Trigonometric Ratios and SOHCAHTOA

Introduction

• The acronym SOHCAHTOA helps remember trigonometric ratios in right triangles:
  • S: Sine = Opposite / Hypotenuse
  • C: Cosine = Adjacent / Hypotenuse
  • T: Tangent = Opposite / Adjacent
• Useful for solving problems involving right triangles.
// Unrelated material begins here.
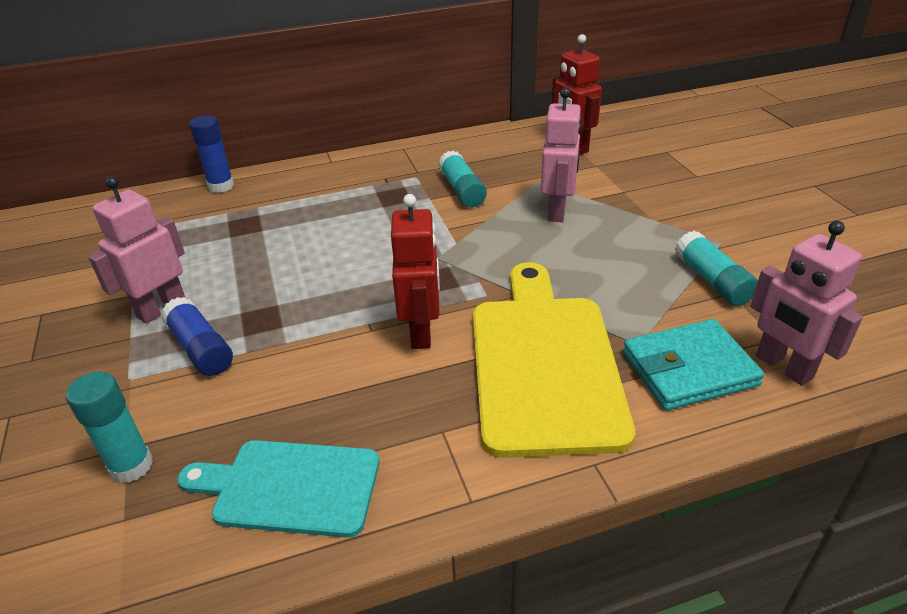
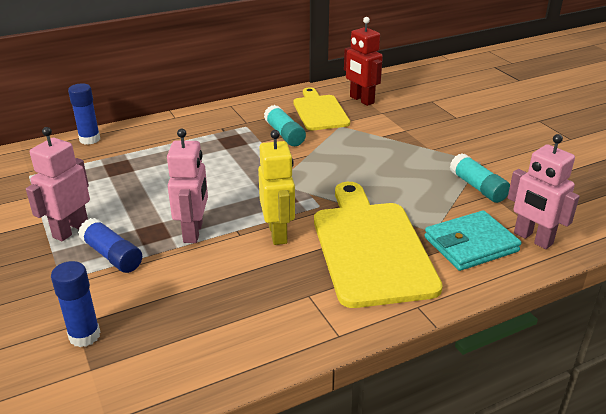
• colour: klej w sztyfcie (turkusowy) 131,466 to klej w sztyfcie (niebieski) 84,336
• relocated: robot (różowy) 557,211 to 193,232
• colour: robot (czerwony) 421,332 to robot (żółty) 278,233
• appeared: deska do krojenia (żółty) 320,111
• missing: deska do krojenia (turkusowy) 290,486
Understanding Trigonometric Ratios

• Sine of an angle is the ratio of the opposite side to the hypotenuse.
• Cosine of an angle is the ratio of the adjacent side to the hypotenuse.
• Tangent of an angle is the ratio of the opposite side to the adjacent side.
• Applicable only to right triangles.
• Only acute angles (non-right angles) are used to find sine, cosine, and tangent.

Example Problems

Example 1: Triangle ABC

• Given: Right triangle with angles A, B, and C.
• Objective: Find sine, cosine, and tangent for angles A and B.
• Angle A:
  • Sine(A) = Opposite / Hypotenuse = 5/13
  • Cosine(A) = Adjacent / Hypotenuse = 12/13
  • Tangent(A) = Opposite / Adjacent = 5/12
• Angle B:
  • Sine(B) = Opposite / Hypotenuse = 12/13
  • Cosine(B) = Adjacent / Hypotenuse = 5/13
  • Tangent(B) = Opposite / Adjacent = 12/5

Example 2: Solving for a Side

• Given: Right triangle with a 40-degree angle, opposite side = 5, adjacent side = X.
• Objective: Find the length of the missing side X using tangent.
• Solution:
  • Use Tangent(40°) = Opposite / Adjacent
  • Tangent(40°) = 5/X
  • Cross multiply to find X.
  • Calculate using a calculator.

Example 3: Cosine Ratio

• Given: Right triangle with 35-degree angle, adjacent side = X, hypotenuse = 8.
• Objective: Find the length of the missing side X using cosine.
• Solution:
  • Cosine(35°) = Adjacent / Hypotenuse = X/8
  • Cross multiply to solve for X.
  • Calculate using a calculator.

Example 4: Sine Ratio

• Given: Right triangle with 50-degree angle, opposite side = 4, hypotenuse = Y.
• Objective: Find the length of the missing side Y using sine.
• Solution:
  • Sine(50°) = Opposite / Hypotenuse = 4/Y
  • Use technique of switching diagonal terms to simplify calculation.
  • Calculate using a calculator to find Y.

Important Tips

• Use SOHCAHTOA for remembering which sides to use for sine, cosine, and tangent.
• Always use acute angles for trigonometric ratio calculations, not the right angle.
• Techniques include cross-multiplying and switching diagonals in proportions for solving equations.

Conclusion

• These trigonometric ratios are essential for solving problems involving right triangles.
• Helps determine missing sides or angles when certain values are known.